以前ちょろっと登場したスコットランド人の友人エリックは
英会話の先生のバイトをしているのだが
ある日彼から唐突に
「もんが英語を勉強する上で一番難しいのはなんですか?」
と尋ねられた。
私 「一番難しいところ・・・・強いて言えば
”英語が世界共通言語で、我々はそれを嫌でも学ばねばならぬ”
という非情な現実を受け入れるのが難しいですね。」
エリック 「気持ちは分からなくもないですが、まぁそこは克服したと仮定しましょう。
他に難しいのはなんですか。」
私 「むしろ簡単なところを見つける方がよっぽど難儀なのですが、
そうですね、英語の発音は日本人にとって永遠の宿敵みたいなもんでしょうね。」
エリック 「あぁ・・・そういえば前から思ってましたが、
もんの発音はちょっとオーストラリア訛りですね。」
はい?
私 「いえ、私、オーストラリアの土すら踏んだことはありませんが。」
エリック 「それは知ってますが、君の英語を聞いていると時々オーストラリアの映像がフラッシュバックするんですよ。」
なんだその漠然とした理由は。
私 「あ、そういえば前に職場の同僚(スコットランド人)からは
”君の英語はちょっとアメリカンだね”って言われたな・・・。
まぁ、アメリカにも行ったことはないはずですが。」
エリック 「理由は訊きました?」
私 「”君の英語きいてるとなんとなくアメリカを思い出す”という
これまた曖昧な理由でした。
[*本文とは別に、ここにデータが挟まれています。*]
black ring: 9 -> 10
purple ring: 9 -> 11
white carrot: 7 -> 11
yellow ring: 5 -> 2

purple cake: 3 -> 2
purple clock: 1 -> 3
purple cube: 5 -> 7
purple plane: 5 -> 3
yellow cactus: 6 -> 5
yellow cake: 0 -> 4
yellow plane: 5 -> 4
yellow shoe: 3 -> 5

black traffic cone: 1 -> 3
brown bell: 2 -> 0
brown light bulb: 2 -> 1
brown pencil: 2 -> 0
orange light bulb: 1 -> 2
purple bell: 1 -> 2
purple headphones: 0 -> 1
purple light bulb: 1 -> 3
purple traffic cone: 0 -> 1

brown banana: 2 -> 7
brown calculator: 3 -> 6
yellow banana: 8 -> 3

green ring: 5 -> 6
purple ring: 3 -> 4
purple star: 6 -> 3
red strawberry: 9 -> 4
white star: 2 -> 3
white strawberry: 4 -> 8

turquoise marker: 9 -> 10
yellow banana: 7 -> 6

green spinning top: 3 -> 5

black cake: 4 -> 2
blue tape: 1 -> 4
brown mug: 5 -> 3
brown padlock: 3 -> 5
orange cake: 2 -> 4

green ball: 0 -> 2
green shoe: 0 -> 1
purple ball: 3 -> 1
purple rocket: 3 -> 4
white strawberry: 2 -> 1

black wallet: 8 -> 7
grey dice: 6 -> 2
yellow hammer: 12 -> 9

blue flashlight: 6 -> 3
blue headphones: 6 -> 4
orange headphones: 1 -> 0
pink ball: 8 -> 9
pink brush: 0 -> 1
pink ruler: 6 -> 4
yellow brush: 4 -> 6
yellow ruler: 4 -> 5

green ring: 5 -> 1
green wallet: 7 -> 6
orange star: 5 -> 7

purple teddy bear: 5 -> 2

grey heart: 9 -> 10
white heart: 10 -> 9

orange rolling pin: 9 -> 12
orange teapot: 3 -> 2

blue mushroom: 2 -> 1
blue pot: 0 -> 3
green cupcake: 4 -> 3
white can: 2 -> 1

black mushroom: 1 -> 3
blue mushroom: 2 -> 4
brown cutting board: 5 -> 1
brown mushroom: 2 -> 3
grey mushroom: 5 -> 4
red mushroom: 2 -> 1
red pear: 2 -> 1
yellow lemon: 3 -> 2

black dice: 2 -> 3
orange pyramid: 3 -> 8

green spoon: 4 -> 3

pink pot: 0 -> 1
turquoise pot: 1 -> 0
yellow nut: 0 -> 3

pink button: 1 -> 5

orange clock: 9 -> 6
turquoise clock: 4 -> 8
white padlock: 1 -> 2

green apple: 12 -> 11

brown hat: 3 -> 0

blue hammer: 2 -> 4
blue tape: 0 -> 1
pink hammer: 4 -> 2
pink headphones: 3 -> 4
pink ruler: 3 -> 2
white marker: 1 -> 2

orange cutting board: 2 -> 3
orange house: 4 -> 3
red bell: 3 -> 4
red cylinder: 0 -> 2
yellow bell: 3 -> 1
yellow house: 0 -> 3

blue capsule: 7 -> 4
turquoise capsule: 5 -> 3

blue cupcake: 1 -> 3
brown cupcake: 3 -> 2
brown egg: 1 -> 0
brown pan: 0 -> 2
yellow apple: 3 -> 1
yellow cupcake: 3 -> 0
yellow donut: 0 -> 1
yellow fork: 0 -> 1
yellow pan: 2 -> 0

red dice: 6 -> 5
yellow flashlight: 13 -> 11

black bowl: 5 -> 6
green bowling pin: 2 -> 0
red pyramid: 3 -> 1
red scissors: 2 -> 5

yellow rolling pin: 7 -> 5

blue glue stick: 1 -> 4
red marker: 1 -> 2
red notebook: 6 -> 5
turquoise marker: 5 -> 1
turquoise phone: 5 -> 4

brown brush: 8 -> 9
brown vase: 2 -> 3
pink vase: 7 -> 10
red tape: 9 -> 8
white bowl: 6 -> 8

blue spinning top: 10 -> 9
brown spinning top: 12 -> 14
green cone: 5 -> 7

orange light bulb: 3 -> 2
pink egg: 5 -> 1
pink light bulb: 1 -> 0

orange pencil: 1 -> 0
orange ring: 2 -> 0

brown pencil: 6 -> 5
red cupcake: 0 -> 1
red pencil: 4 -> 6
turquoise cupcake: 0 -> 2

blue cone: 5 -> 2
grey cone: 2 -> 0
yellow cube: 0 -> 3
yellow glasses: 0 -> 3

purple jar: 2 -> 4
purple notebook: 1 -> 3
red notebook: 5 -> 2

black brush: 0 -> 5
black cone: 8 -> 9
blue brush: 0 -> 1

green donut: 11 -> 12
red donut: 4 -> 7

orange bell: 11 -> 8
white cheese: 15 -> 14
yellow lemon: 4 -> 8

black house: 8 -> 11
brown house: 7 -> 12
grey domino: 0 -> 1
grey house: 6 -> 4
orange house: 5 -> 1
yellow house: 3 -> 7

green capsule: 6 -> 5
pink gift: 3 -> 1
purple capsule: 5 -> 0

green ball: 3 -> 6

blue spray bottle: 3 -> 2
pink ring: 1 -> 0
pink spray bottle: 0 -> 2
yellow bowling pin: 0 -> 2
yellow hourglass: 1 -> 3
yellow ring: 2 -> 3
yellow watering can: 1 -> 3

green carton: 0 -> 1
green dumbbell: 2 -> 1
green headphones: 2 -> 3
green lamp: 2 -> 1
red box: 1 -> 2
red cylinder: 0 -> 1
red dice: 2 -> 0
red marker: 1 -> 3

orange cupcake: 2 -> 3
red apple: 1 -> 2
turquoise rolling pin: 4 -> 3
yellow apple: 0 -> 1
」
しかし私、ここではたと気づいた。
「ここが英語発祥の地」
という強い誇りを無駄にいつも胸に抱いている英国人にとっては
アメリカ英語もオーストラリア英語もカナダ英語もアジア系英語も
わりとざっくり一括りに 「変な発音の英語(笑)」 に分類されるのである。
要するに
「君の英語は○○英語っぽいね」
というのは
「君の英語の発音はちょっと変だよね」
という事実を紳士淑女らしくやんわりと指摘するための
ある種の「英国式オブラート」なのではないか。
とは言え自分たちのスコットランド英語もまた
イングランドに行けば「変な英語カテゴリー」にばっちり放り込まれている
という事実は
わりとなかったことにされている模様である。
+++++++
前回の『英語奮闘記』が予想に反して結構反響があったので
時々英語ネタ(という名の泣き言)も書いて行きたいなと思う所存にございます。